Hi, I’m attending the GTC lectures this week on CloudXR 4.0, should we assume these talks will actually coincide with a 4.0 release?

Since CloudXR 4.0 is only coming out a couple months, it still leaves a lot of open questions.

The server-side direct engine plugin is very interesting, as is the integration with Monado to get a true OpenXR plugin that works both on Windows and Linux, natively.

However, I don’t see a huge advantage to removing SteamVR as a dependency unless there are also client samples that use OpenXR, because this is how one accesses special features like hand, eye, body tracking these days. So you would still have an information bottleneck unless you write your own OpenXR client, enable those extensions, then forward all that data and functionality through CloudXR and have the server end expose them using the same OpenXR extensions, as if it were accessing the HMD locally. This won’t be possible for all cases, obviously (things like Local Dimming), but passthrough is a must-have feature that you mentioned will have support in some way, and that’s also accessed through OpenXR on Quest.

Can an Nvidia rep confirm whether there will be an OpenXR-based client sample that runs on standalones?

@Veronica_NVIDIA

It’s 2023, all those proprietary SDKs are long-since deprecated.

Everyone’s using OpenXR now, it’s time Nvidia jumps on board. I was surprised originally when I started using CloudXR professionally last year, that despite the name, it has nothing to do with OpenXR.

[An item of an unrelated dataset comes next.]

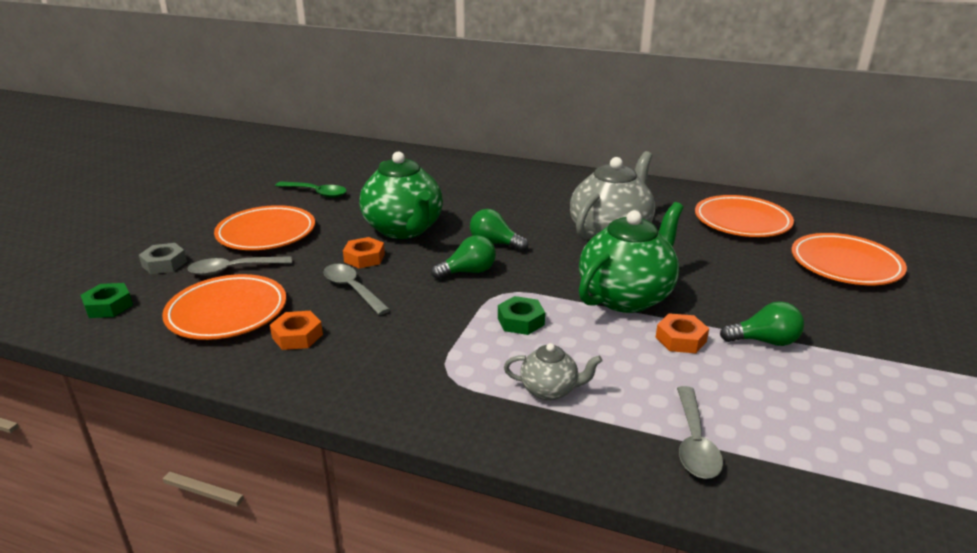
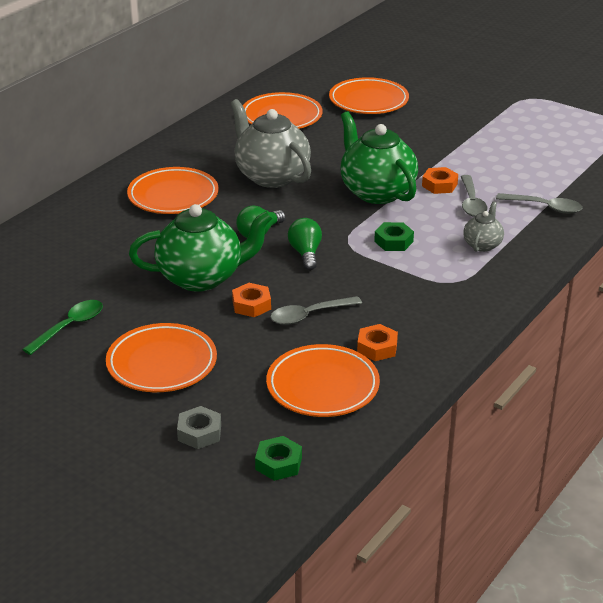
camera: 75 degrees left, 5 degrees up
(233, 270) = (237, 384): grey spoon -> grey spoon (471, 202)
(537, 197) = (173, 196): none -> orange plate
(764, 341) = (452, 157): green light bulb -> none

We wrote our own OpenXR-based client but it’s not open source and has various issues, so it would still be good for Nvidia to make an official, clean OpenXR client that runs on a variety of headsets or non-VR devices.

@tegradave sorry to bug ya, but I’d really like to know the answer to this for my roadmap planning, if you’re able to tell us.

From the videos on CXR 4.0 on GTC I got the impression Nvidia was focusing on OpenXR support for the server side first, but having OpenXR on both the client and the server is really necessary to achieve A-to-Z transparent feature support (like eye-, face-, hand-, and body-tracking). CloudXR should really just act as if the headset were plugged in locally, with as direct-as-possible forwarding of all the extensions / poses / feature toggles as one can have. Some features only make sense on the client side, like local dimming or Meta’s foveated rendering extension that directly affects the rasterizer, but others have no reason they can’t just be forwarded directly over the wire, like hand / body poses, eye gaze data, etc.

Like I said, I already have an OpenXR-based client implemented that uses CloudXR, but there are several issues and it would be great to have a reference implementation from Nvidia that irons out all the kinks and shows us all “best practices”. Not to mention one that works and is fully tested / proven to work on a variety of headsets.

Nvidia is in a much better place than most of us to leverage HMD vendors to fix their buggy OpenXR runtimes so that hacks/workarounds aren’t needed per platform.